This is one of the most brilliant books I’ve read in a while. Here, let me repeat that for truth:
This book. Brilliant. Totally.
But let’s back up a second and I’ll explain why. In Everything Bad is Good For You, Steven Johnson describes a phenomenon he calls “the sleeper curve.” Basically, it holds that the vessels of pop culture –mass media like TV shows, video games, and the Internet in particular– have grown steadily more complex and cognitively demanding over the last 30 years. What’s brilliant about Johnson’s arguments is that he divorces them from discussions about the content of the media as well as its artistic or moralistic merit. Sure, the artistic value of The Legend of Zelda is nill when you compare it to literary classics (save the princess AGAIN? are you kidding me?), but Johnson notes that that’s the wrong way to look at it. Instead, you have to look a the cognitive demands of the game and how it encourages the player to learn absurdly complex rules and follow them along while using cognitive functions relating to spatial intelligence, memory, and logical reasoning. What’s more, Johnson actually makes a pretty good case for how media like video games and television are, on average, actually making us smarter instead of dumbing us down.

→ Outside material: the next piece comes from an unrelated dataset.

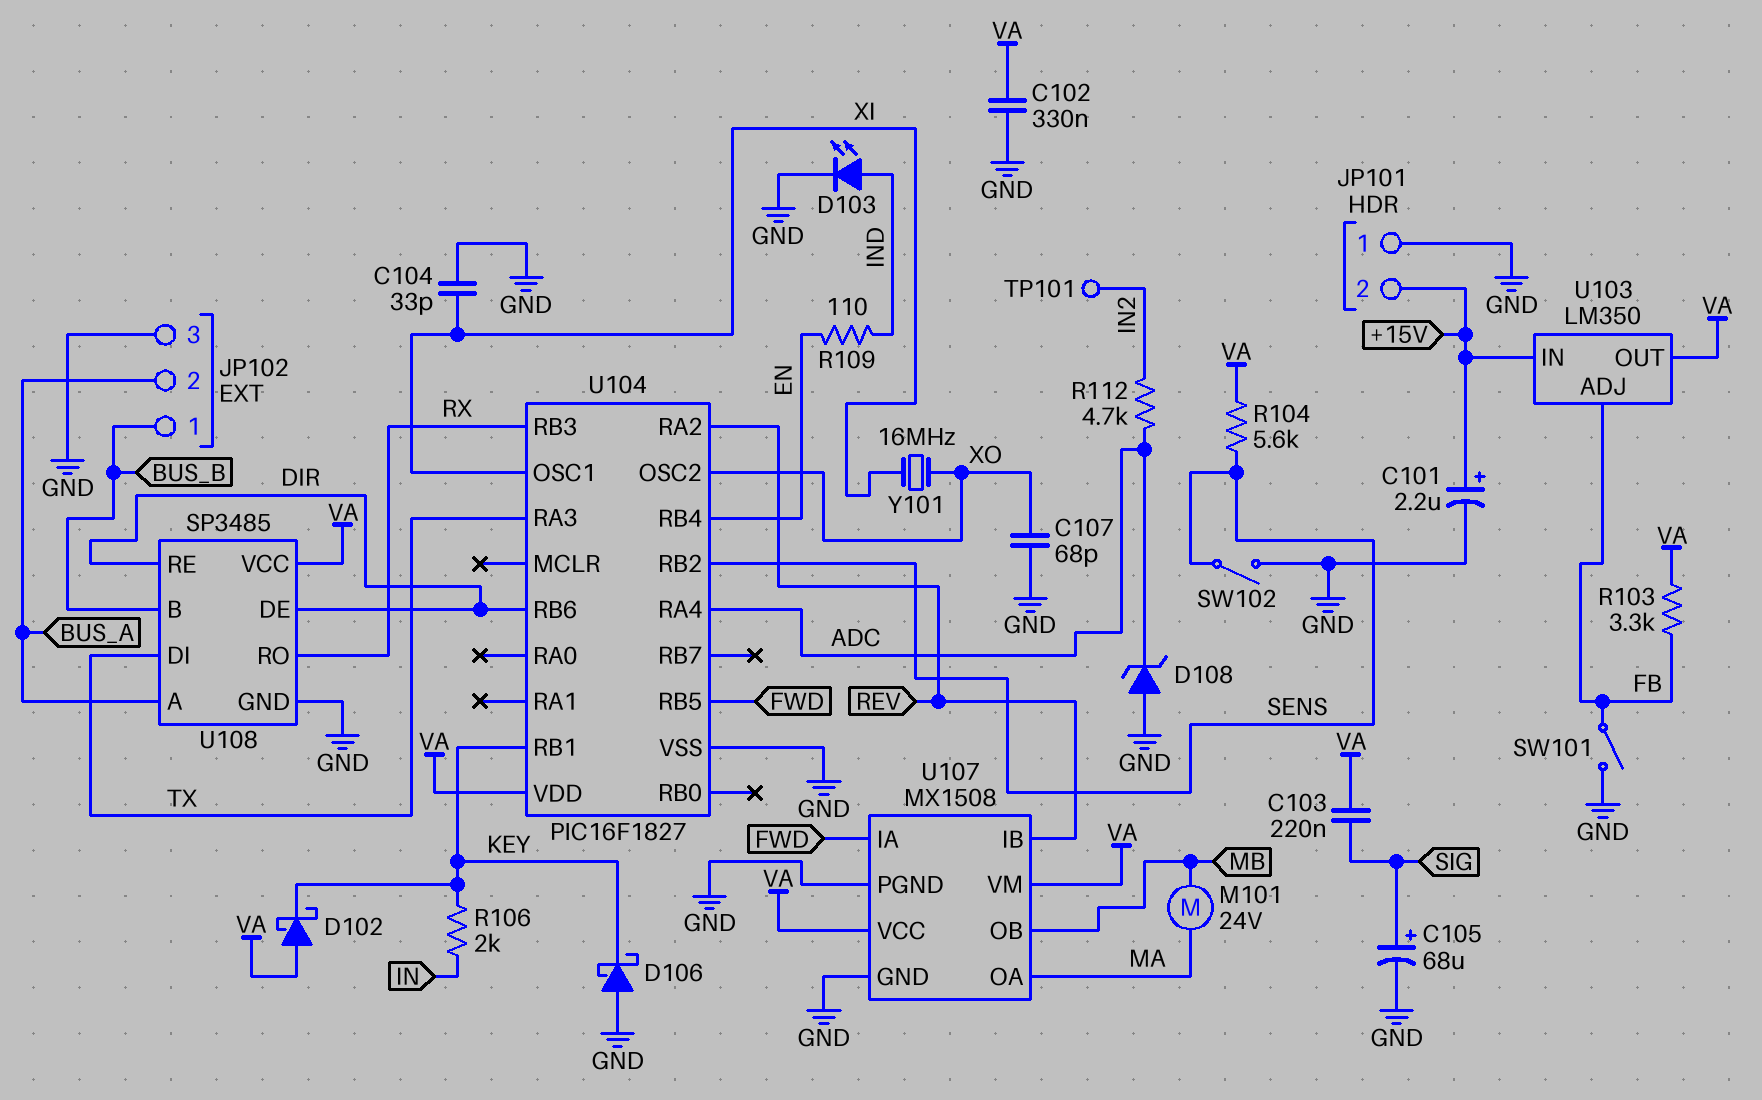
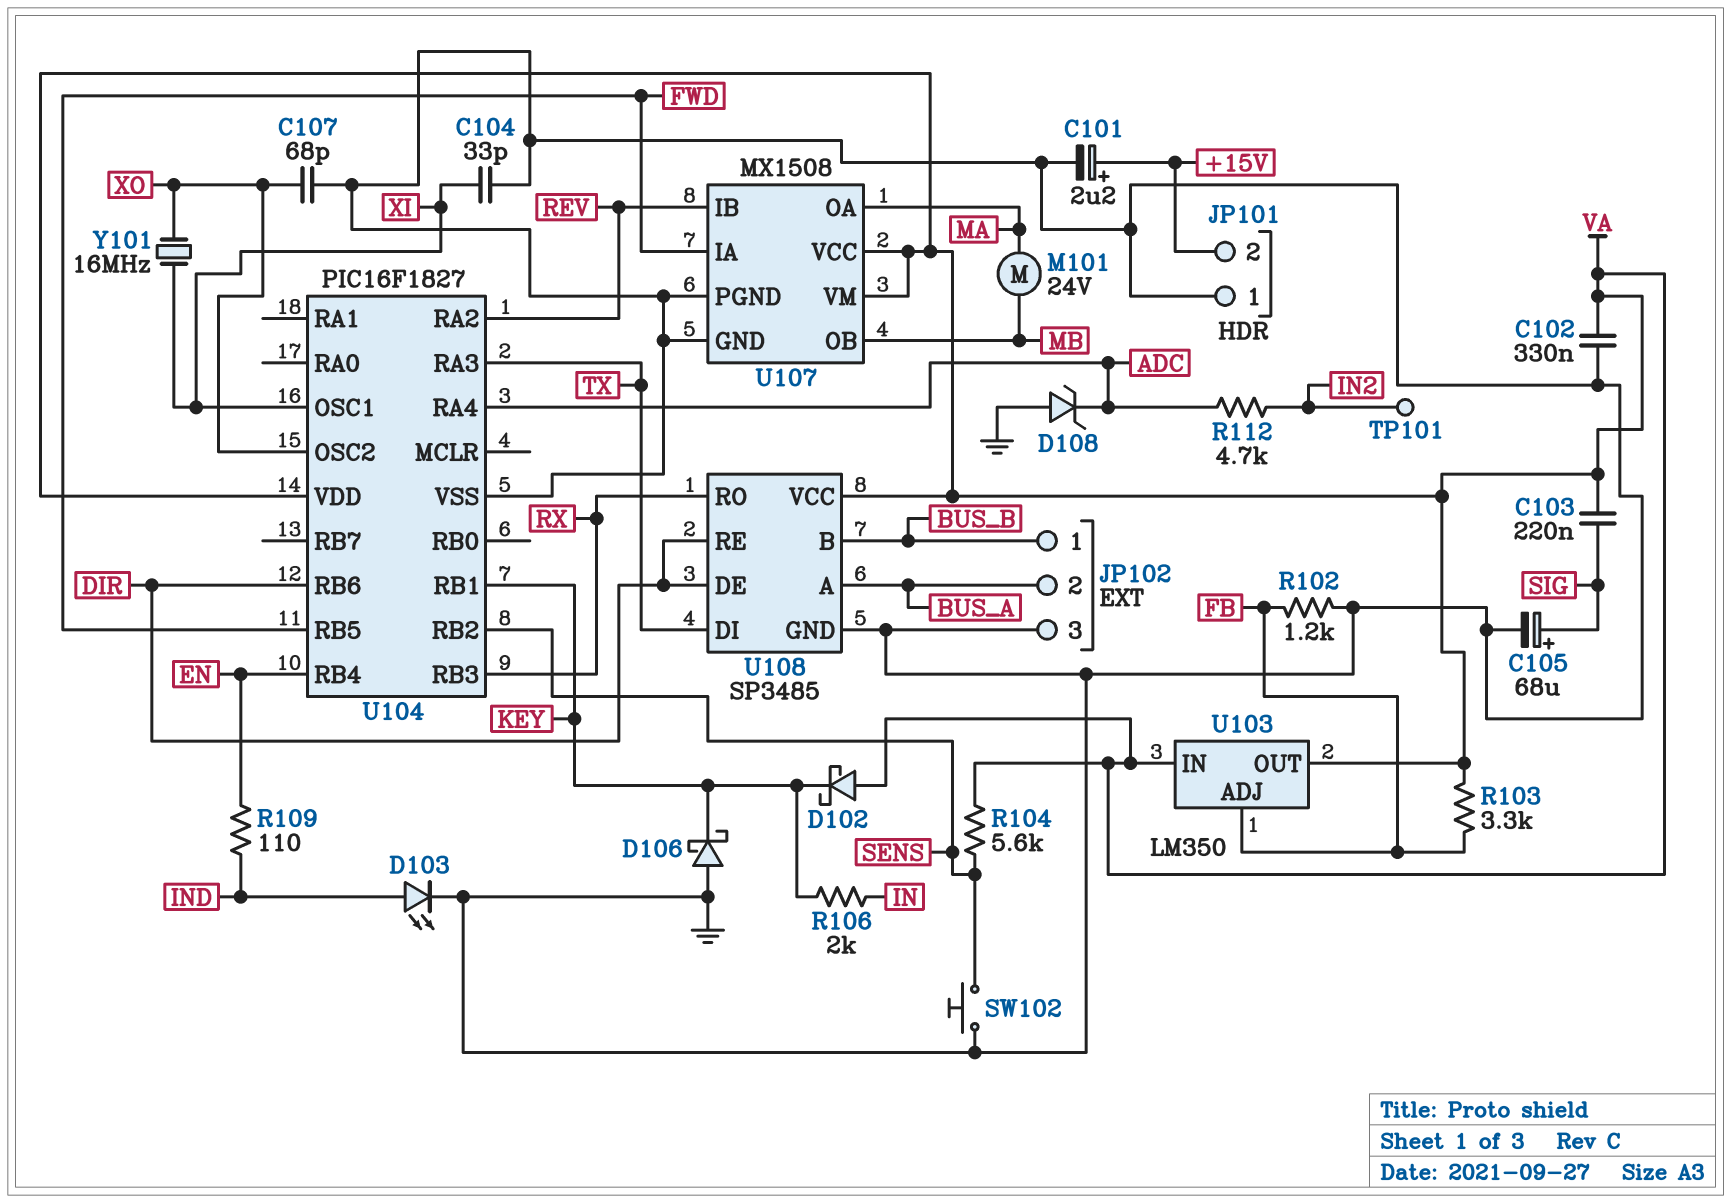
R102: none -> 1.2k (FB, GND)
SW101: switch (FB, GND) -> none
SW102: switch (GND, SENS) -> button (GND, SENS)
U103 pin IN: +15V -> VA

This isn’t really new, either. “Everything Bad” opens with a discussion of how the author would use every ounce of brainpower he possessed to master dice-based baseball simulations with tables of tightly nested statistics and rules that make tax forms look like child’s play. And it’s a short mental hop from those games to something that resonated with me: Dungeons and Dragons. My mother always told me that if I put half as much interest into my school work as I did D&D that I would …oh, I don’t know, make the Dean’s Honor List in college and then go on to earn a Ph.D. in psychology. Which, as you may know, I totally did. But Johnson points out that it wasn’t in spite of my interest in all the arcane rules and statistics that were crammed between the covers of the Dungeon Master’s Guide, nor despite my later love for video games. It was, at least in part, because of them. Stretching the mind by subjecting it to the cognitive demands of today’s mass media actually makes people smarter and more capable of cognitive sommersaults in other areas. Yeah, I know, it’s kind of hard to believe, but trust me; the book makes its arguments very well.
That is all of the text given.